Madame

Témoignage Publié le 01.12.2015

Madame

Je me décide enfin à témoigner après beaucoup d'hésitation. Pourtant, je l'ai déjà fait en participant à une émission de télévision et un écrivant un livre mais c'est la première fois que je vais m'adresser à des victimes comme moi.

Quand en 2001, ma psy me dit "il vous a violé et vous vous étonnez de passer vos journées à faire le ménage ?", j'ai cru que la terre se dérobait sous mes pieds. J'étais mariée, j'avais deux enfants et tout volait en éclat. Comment n'avais-je pas compris ce qui m'était réellement arrivé ? Comment avais-je pu croire que cet homme que j'admirais tant et en qui j'avais touts confiance, n'avait fait de moi que son joujou sexuel. Derrière de beaux discours et beaucoup de "marques d'affections", se cachait un monstre, un pervers narcissique qui avait détruit la petite fille puis la jeune fille qui était en moi. Comment avais-je pu croire que ses actes sordides étaient une thérapie pour me sortir de l'anorexie et m'aider à devenir une femme ? J'étais très jeune, vulnérable et terriblement seule. Une mère absorbée par son travail et sous l'emprise (c'est ainsi qu'elle s'est justifiée) mais surtout amoureuse et qui avait peur d'être seule. Alors, moi, la petite fille pleine de vie, on m'a sacrifiée et on m'a brisée. 15 ans de thérapie, un mari adorable, mais la petite fille en moi souffre encore et la femme a du mal à trouver sa place.

Alors, les cauchemars sont encore présents, les mécanismes de défenses ont la dent dure mais je continue de me battre car je ne veux pas qu'il ait gagné. Je veux me battre pour moi, mais aussi pour mes enfants et mon mari, même si parfois j'aurais envie de baisser les bras et de disparaître pour arrêter de souffrir. Heureusement, l'instinct de survie prend le dessus et je ne lâche pas. Difficile de ne pas culpabiliser et de se sentir victime mais difficile aussi de ne plus être une victime. Ca peut sembler paradoxal mais être une victime c'est devenue moi en quelque sorte. Qui suis-je si je ne suis plus une victime avec ses TOCS, ses peurs et ses défenses. Je me suis construite avec ça, du coup lâcher tout ceci me terrorise.

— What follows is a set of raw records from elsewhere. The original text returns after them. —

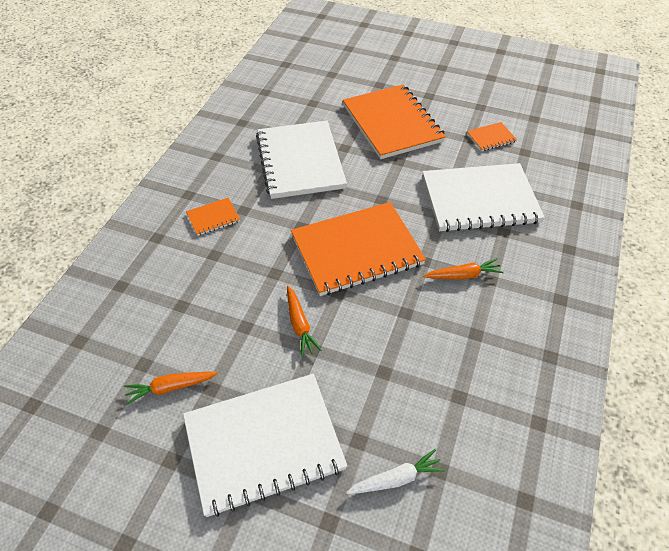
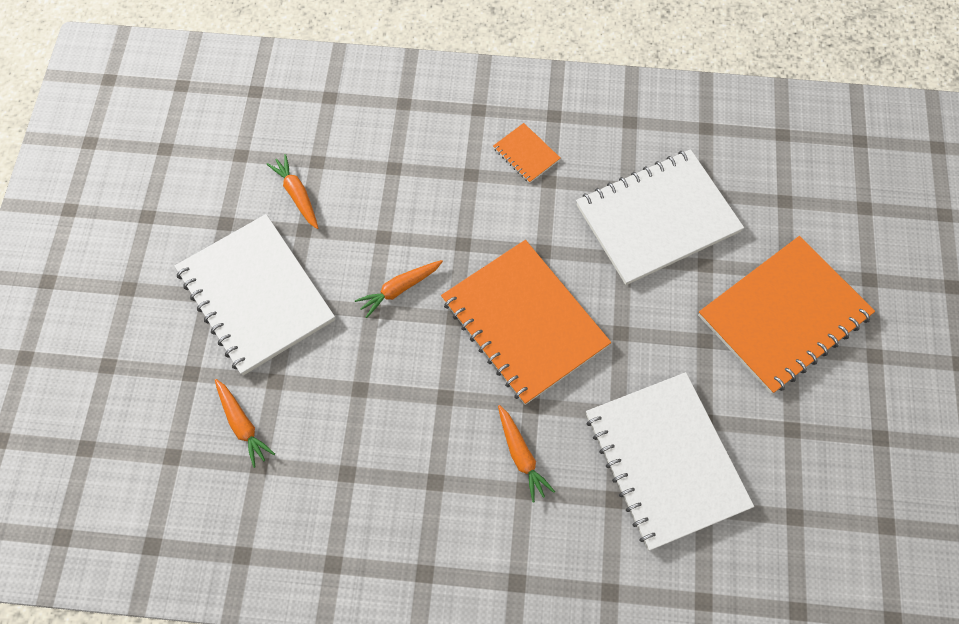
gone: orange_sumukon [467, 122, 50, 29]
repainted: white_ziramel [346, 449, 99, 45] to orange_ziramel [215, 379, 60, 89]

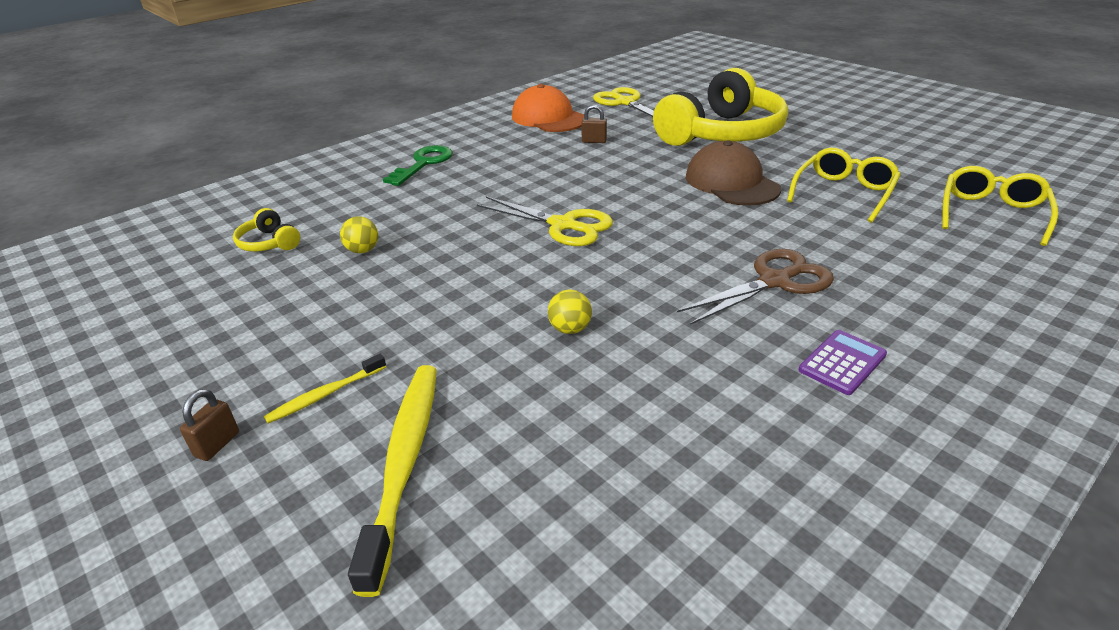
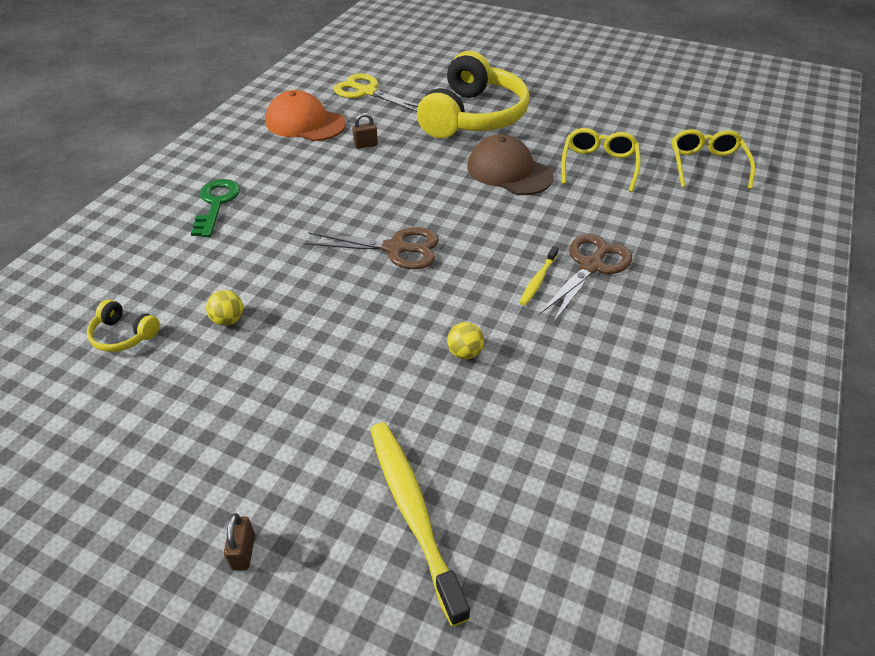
gone: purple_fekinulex [799, 330, 88, 65]
shifted: yellow_mifuleko [264, 354, 122, 69] to [519, 246, 40, 60]
repainted: yellow_zigerabux [477, 196, 136, 50] to brown_zigerabux [305, 227, 134, 42]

C'est pour cela que je décide enfin de me tourner vers vous. Echanger avec des survivants comme moi me permettra peut être de vaincre ces derniers obstacles qui me mèneront vers la vie, la vraie. La petite fille abusée sera toujours là, mais je voudrais qu'elle soit dans un petit coin de mon coeur pour laisser enfin la place à la femme, celle qui croquera la vie à pleine dents.

Nous en parlons
T
takatitapakite
Publié le 14.12.2015
Inscrit il y a 10 ans / Actif / Membre

Merci de ce témoignage en lequel je me reconnais...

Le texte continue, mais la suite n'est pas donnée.